### What to work on
Go through the records and set each one down exactly, skipping any picture.

[Coordinate-based change data]
────

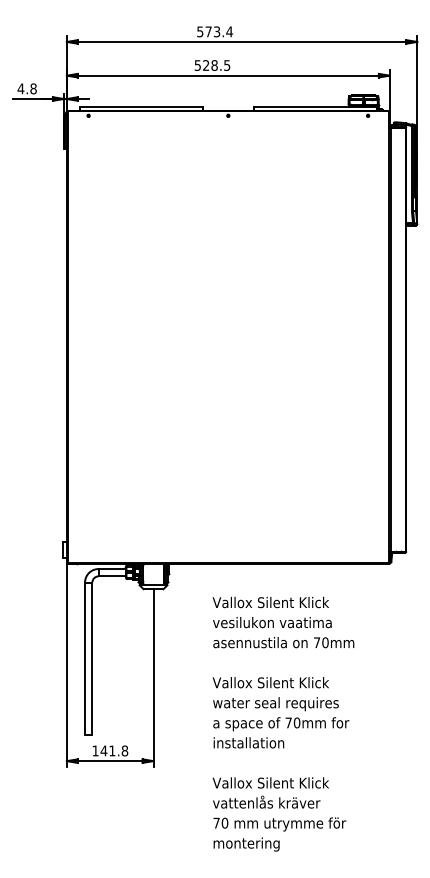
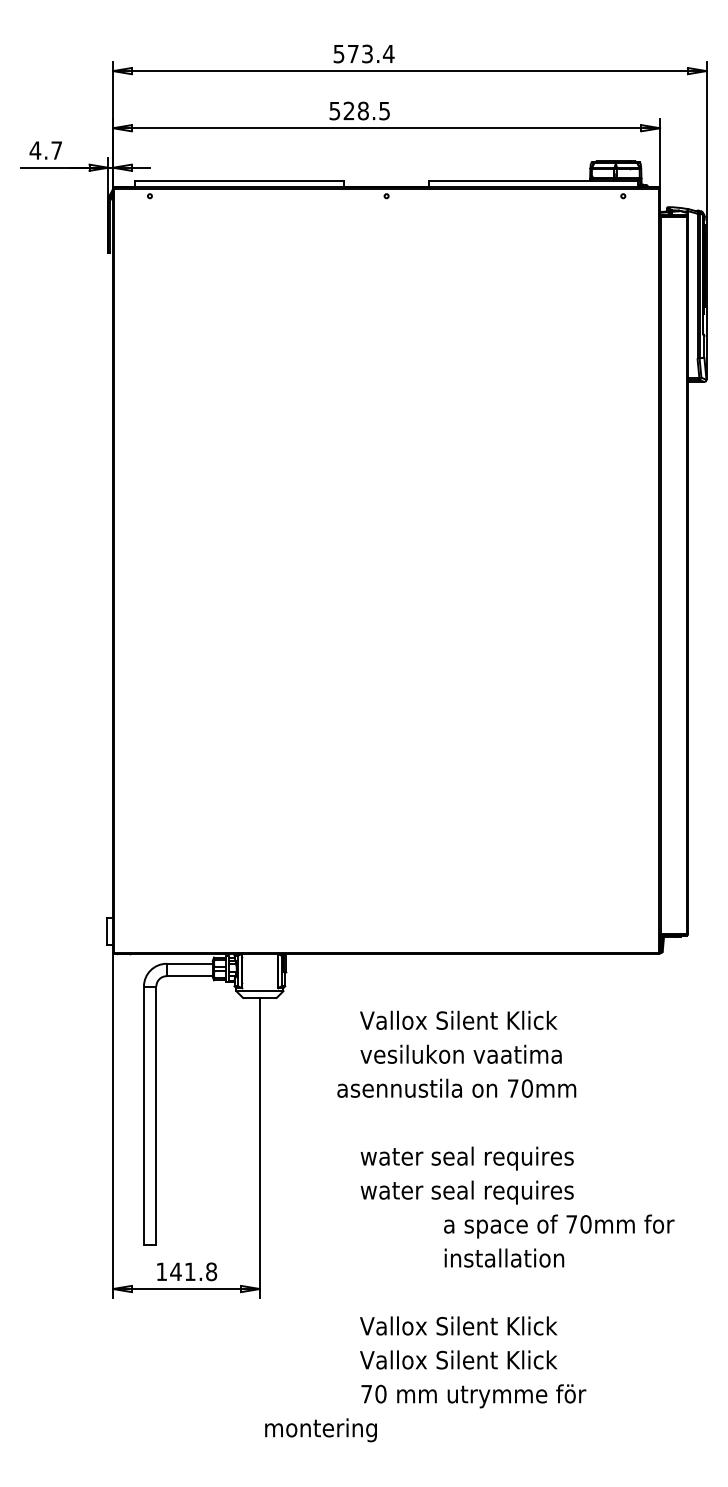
text: (33, 88) -> (56, 149), 4.8 -> 4.7
text: (283, 642) -> (456, 1088), moved
text: (275, 684) -> (466, 1159), Vallox Silent Klick -> water seal requires
text: (281, 732) -> (559, 1240), moved
text: (270, 801) -> (457, 1357), vattenlås kräver -> Vallox Silent Klick
text: (246, 844) -> (320, 1430), moved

────

### Task response
text: (33, 88) -> (56, 149), 4.8 -> 4.7
text: (283, 642) -> (456, 1088), moved
text: (275, 684) -> (466, 1159), Vallox Silent Klick -> water seal requires
text: (281, 732) -> (559, 1240), moved
text: (270, 801) -> (457, 1357), vattenlås kräver -> Vallox Silent Klick
text: (246, 844) -> (320, 1430), moved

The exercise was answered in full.